Employee absences. From July 18 thru July 21, the employee was absent from work. She left a voicemail on each of those days for her supervisor to report her absence. However, the parties disagreed as to any other details in the voicemails. By the start of the July 21 shift, the employee had not submitted a doctor’s note for the absences of July 18–21. When she contacted the employer, she was told that a doctor’s note was due "now." She submitted a doctor’s note approximately two hours after the start of the shift.
In the meantime, the employer’s HR department was contacted about the employee’s absence of three consecutive days without a doctor’s note prior to the start of her shift on the fourth day of absence. The employee’s termination was recommended based on the CBA and attendance policy. After the employee was terminated, her union filed a grievance on her behalf, but it was denied. Thereafter, the employee filed a suit for FMLA interference and retaliation. The parties stipulated that her claim "is a claim of interference with her substantive rights under the FMLA." The employer moved for summary judgment in its favor on the merits. The employee moved for summary judgment on the issue of the employer’s liability.
Content of notice. 29 C.F.R. § 825.303 governs employee notice requirements for unforeseeable FMLA leave.

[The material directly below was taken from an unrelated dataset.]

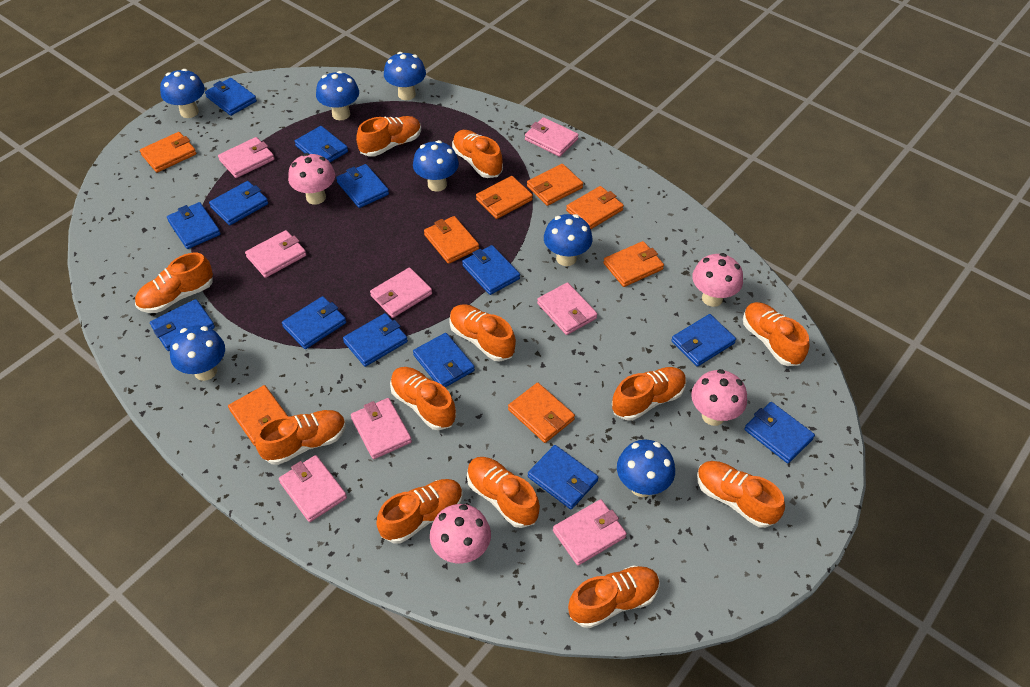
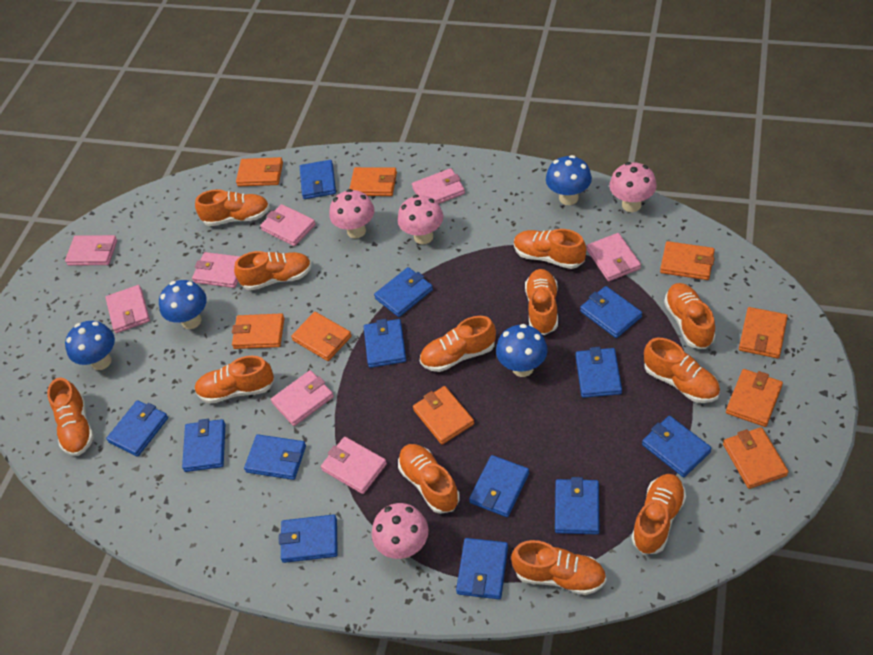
blue mushroom: 7 -> 4
orange wallet: 8 -> 9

Here, the employee argued "the uncontroverted evidence showed that she reported her absences as due to her migraine headaches in compliance with 29 C.F.R. § 825.303(b)." The court agreed that the employer approved the employee for intermittent FMLA leave for her migraine headaches, and she took leave for that reason prior to her absence on July 18. Thus, if the employee cited migraines as the reason for her absences in her voicemails on July 18–21, she complied with her obligations under Section 825.303(b), and it was the employer’s responsibility to make any further inquiries as to whether the FMLA applied to those absences. On the other hand, if the employee merely said in her voicemails that she was ill, without more, then her notice was deficient and her interference claim must fail.

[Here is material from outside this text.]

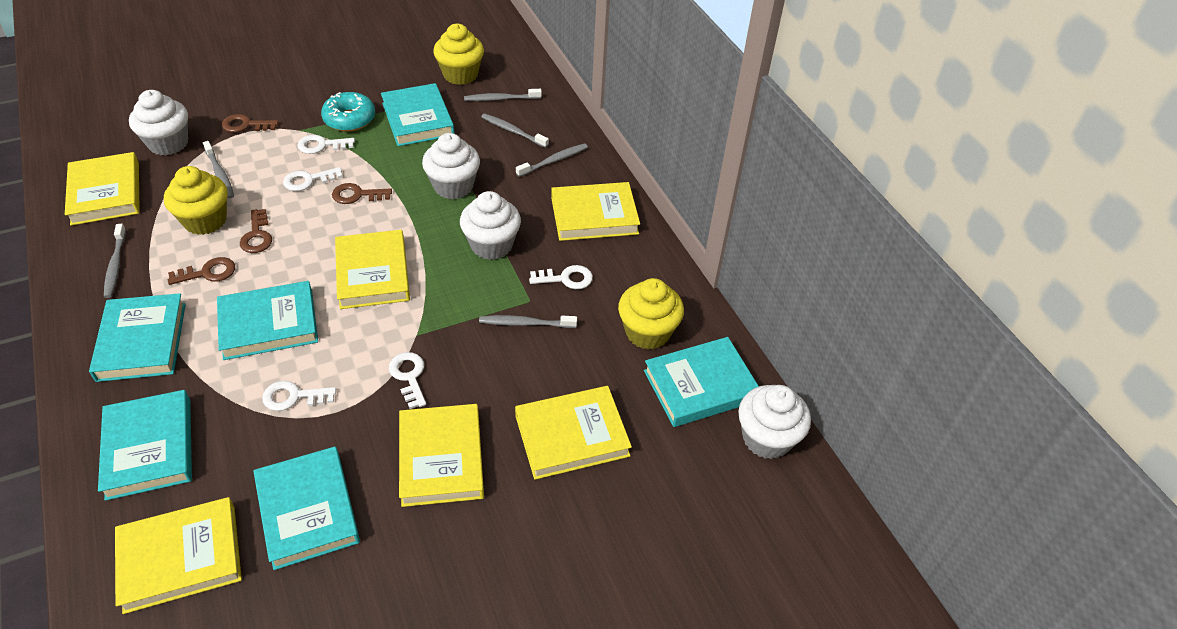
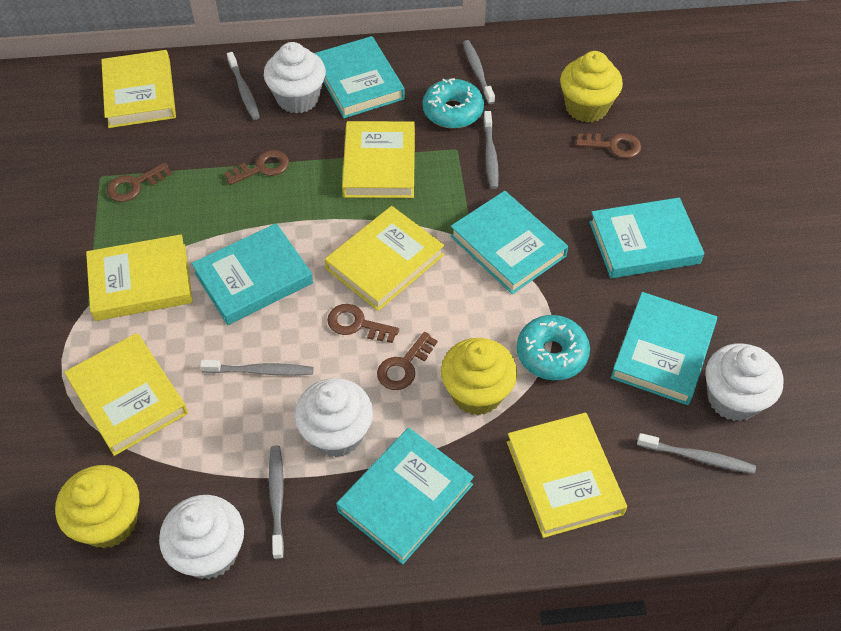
brown key: 4 -> 5
turquoise donut: 1 -> 2
white key: 5 -> 0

In this instance, the court disagreed with the employee that the "uncontroverted evidence" showed that she attributed her absences to migraines. The employer had contemporaneous written records of the voicemails that did not include information that the employee referenced migraines. Thus, the parties disputed the content of the voicemails, and there was evidence to support each party’s view.

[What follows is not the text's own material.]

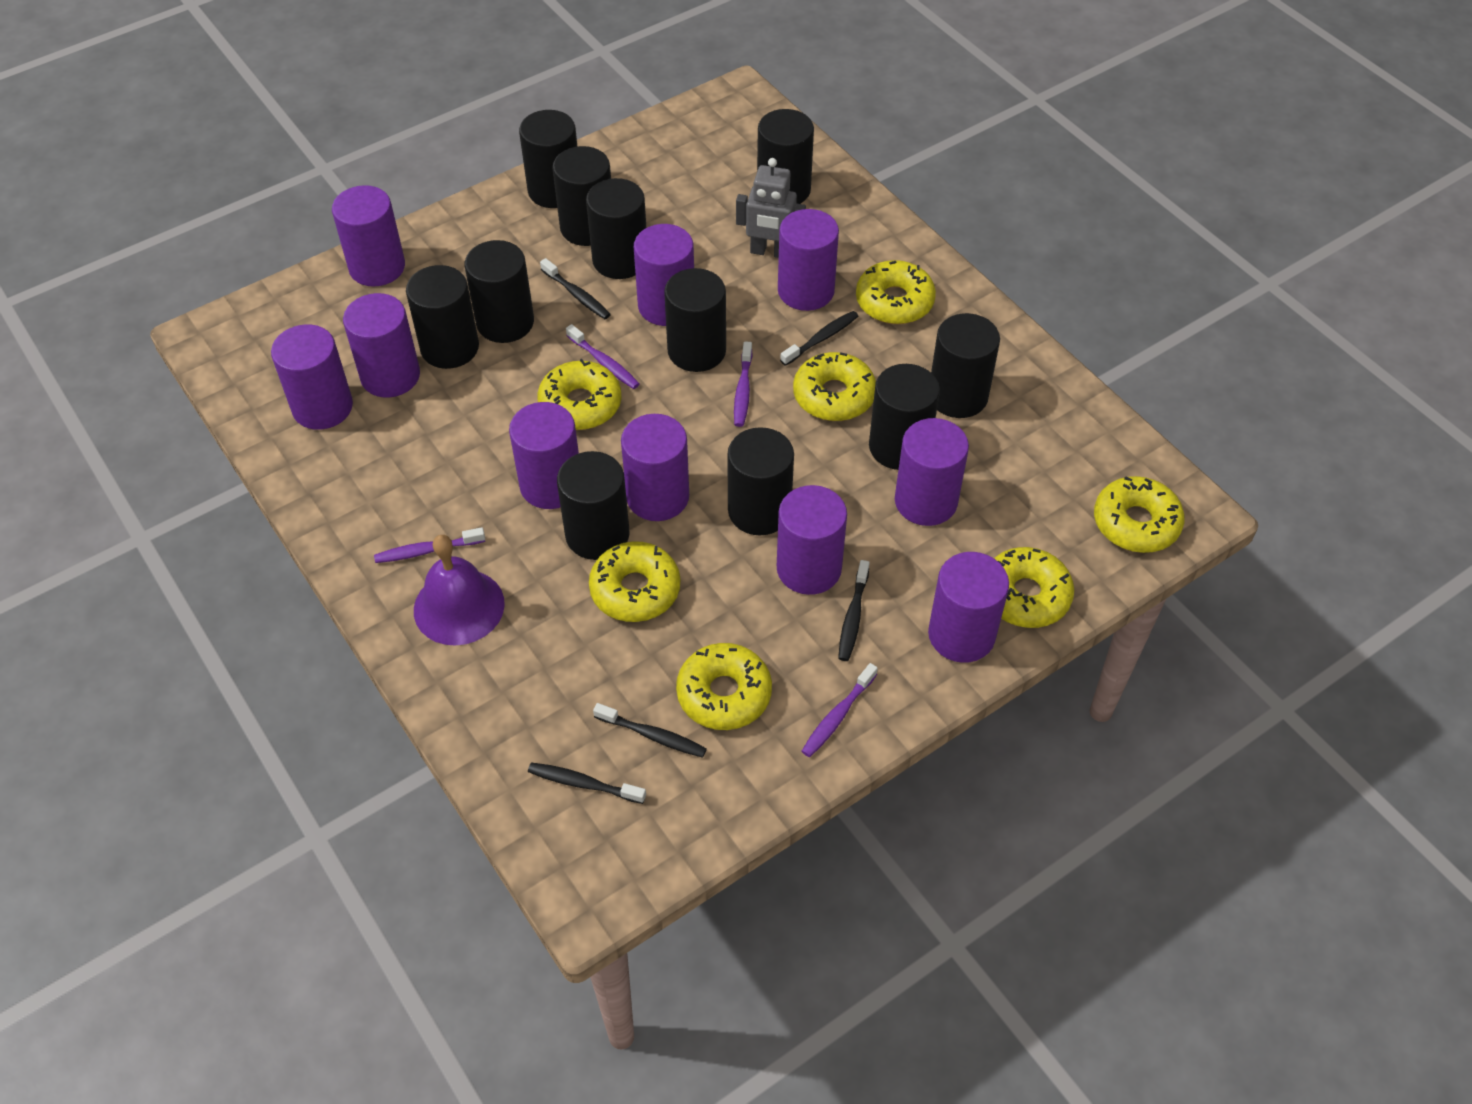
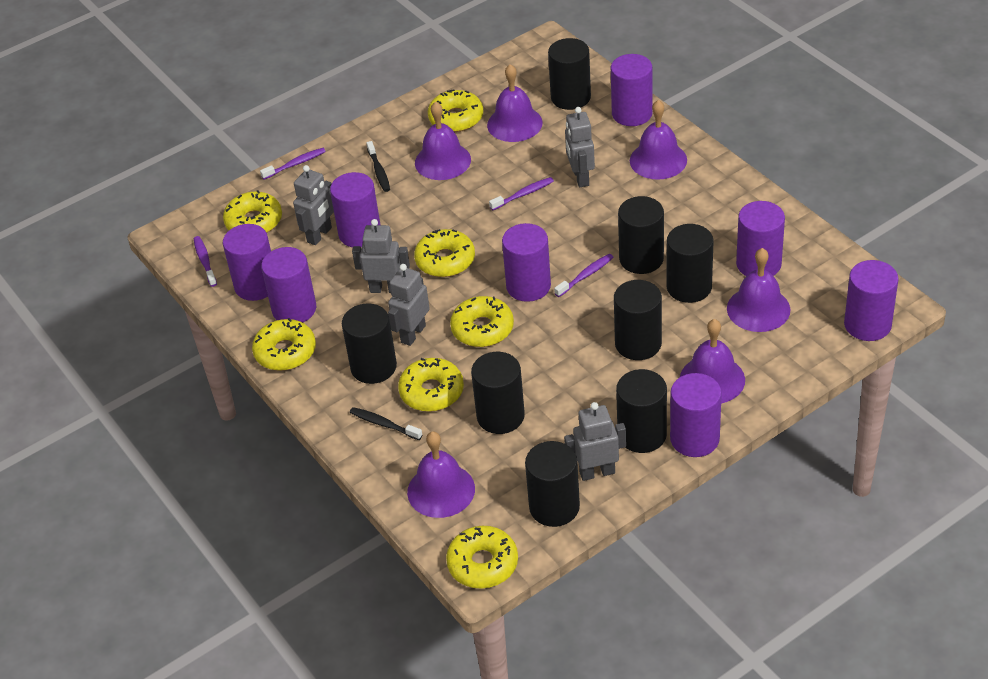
black cylinder: 11 -> 8
black toothbrush: 5 -> 2
grey robot: 1 -> 5
purple bell: 1 -> 6
purple cylinder: 10 -> 8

Compliance with other policies. Even if the content of an employee’s notice satisfies the requirements of 29 C.F.R. § 825.303(b), an employee must still "comply with the employer’s usual and customary notice and procedural requirements for requesting leave, absent unusual circumstances," 29 C.F.R. § 825.303(c). "If an employee does not comply with the employer’s usual notice and procedural requirements, and no unusual circumstances justify the failure to comply, FMLA-protected leave may be delayed or denied."
In this instance, the employer’s procedures required the employee to obtain a doctor’s note for absences in excess of three consecutive days. The employee countered that the employer’s leave of absence policy conflicted with the FMLA’s provisions on certification and recertification. Here, the court agreed that the employer’s leave of absence policy conflicted with the FMLA’s recertification regulations to the extent that the employee notified her supervisor in her voicemails that her absences were due to migraines. Thus, the issue of the employer’s unrelated reason for terminating the employee turned on the content of her July 18–21 voicemails. Because a factual dispute remained as to the contents of the employee’s voicemails, summary judgment for either party was inappropriate.